The Ministry of Health (MoH) is expected to release an official statement pertaining to the fate of graduates from seven Taiwan dental schools.
Its Minister Datuk Seri Dzulkefly Ahmad said he was aware of the issue and will issue a statement in the near future.
“This matter is being closely monitored by top leaders including the health director-general, particularly my deputy, who has held several discussions and I am confident that in the near future, I will be able to provide a clearer statement.
“Hence, just wait for my official statement,” he told reporters after officiating the Pontian district health camp programme at the Mukim Penghulu Serkat here today.
Dzulkefly said this while commenting on media reports of Malaysian graduates from seven dental schools in Taiwan now facing uncertainty after the schools were reported to be removed without warning from the list in the Second Schedule of the Dental Act 2018.
In the middle of July, media reports quoted Sarawak United People’s Party (SUPP) Dudong branch chairman Wong Ching Yong as saying that the party’s education bureau had received complaints that the schools’ graduates could no longer register as qualified dentists in the country, resulting in them unable to go for training at government dental hospitals.
The seven dental schools involved are the Taiwan University School of Medicine, National Defence School of Medicine, Yangming University School of Medicine, Taipei Medical University, China Medical University, Zhongshan Medical University and Kaohsiung Medical University.
Meanwhile, also in the same month, health director-general Datuk Dr Noor Hisham Abdullah was reported to have said that basic dental qualifications from dental schools in Taiwan were never recognised under the Dental Act 1971.
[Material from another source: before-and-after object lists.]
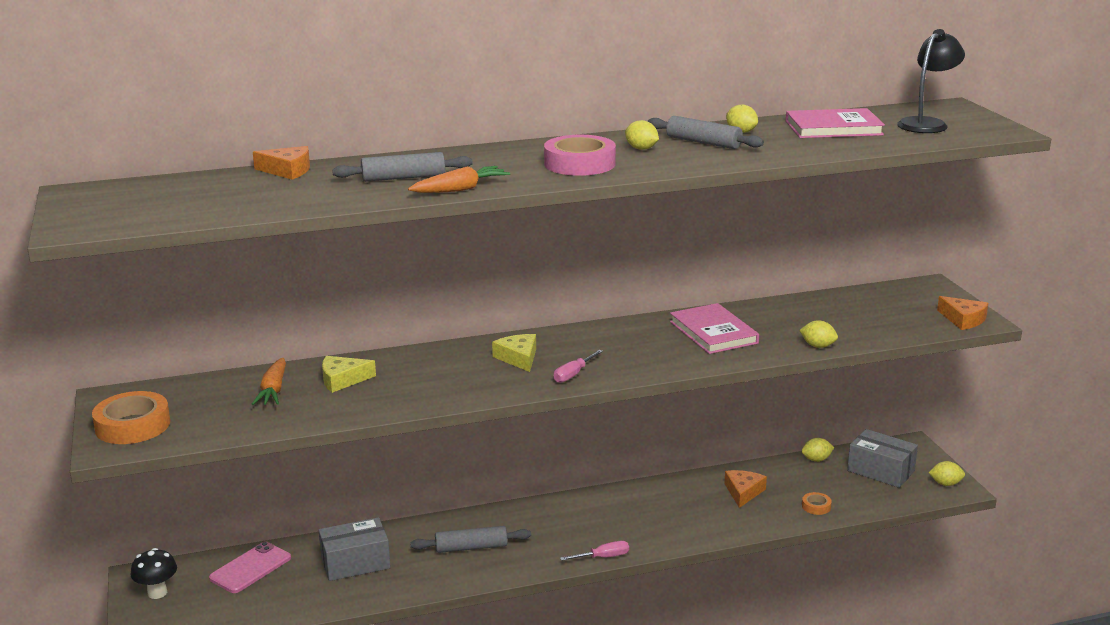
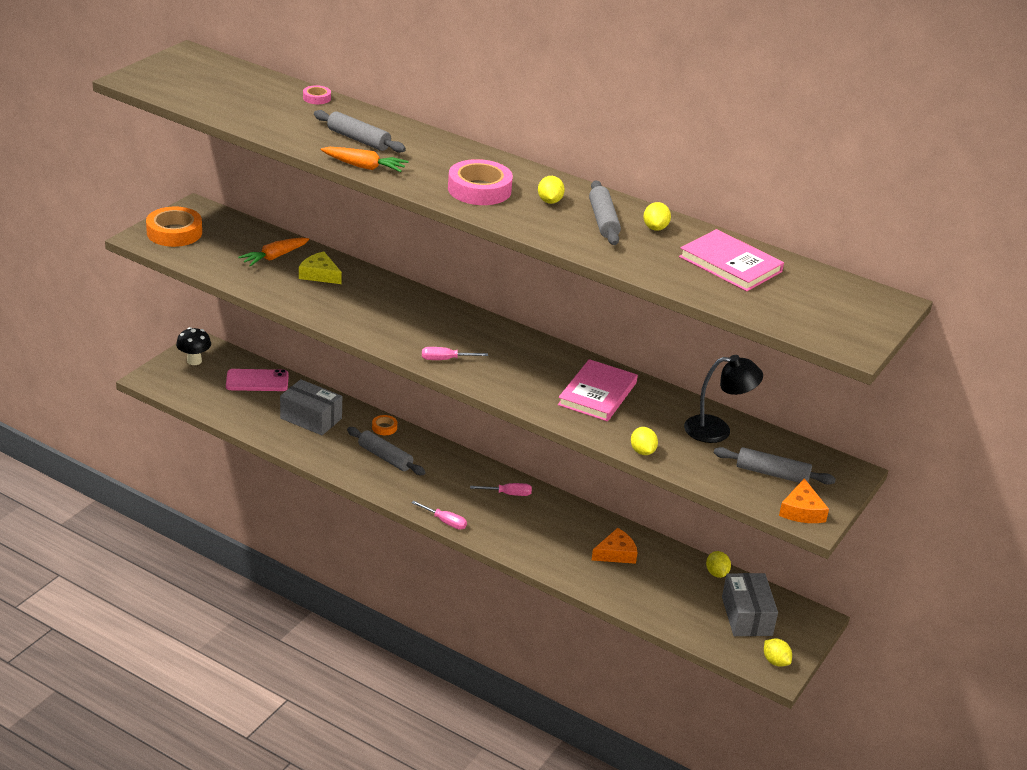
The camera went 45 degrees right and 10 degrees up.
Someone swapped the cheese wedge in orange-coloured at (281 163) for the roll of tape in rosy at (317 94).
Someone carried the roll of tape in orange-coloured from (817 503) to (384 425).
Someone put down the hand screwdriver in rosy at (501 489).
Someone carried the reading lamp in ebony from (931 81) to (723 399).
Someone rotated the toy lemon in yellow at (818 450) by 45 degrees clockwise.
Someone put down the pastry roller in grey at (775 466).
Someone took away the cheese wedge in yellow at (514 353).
Dr Noor Hisham, who is also Malaysian Dental Council (MDC) president, said basic dental qualifications from Taiwan dental schools have never been recognised under the Dental Act 1971 and therefore were never listed under Schedule 2 of the act.
However, he added, dental graduates with unrecognised qualification (including from Taiwan dental schools) may be considered to be registered under the Dental Act 1971 if they fulfil the criteria determined by the MDC for registration, either under Section 12(3) or Section 12(9) of the same act.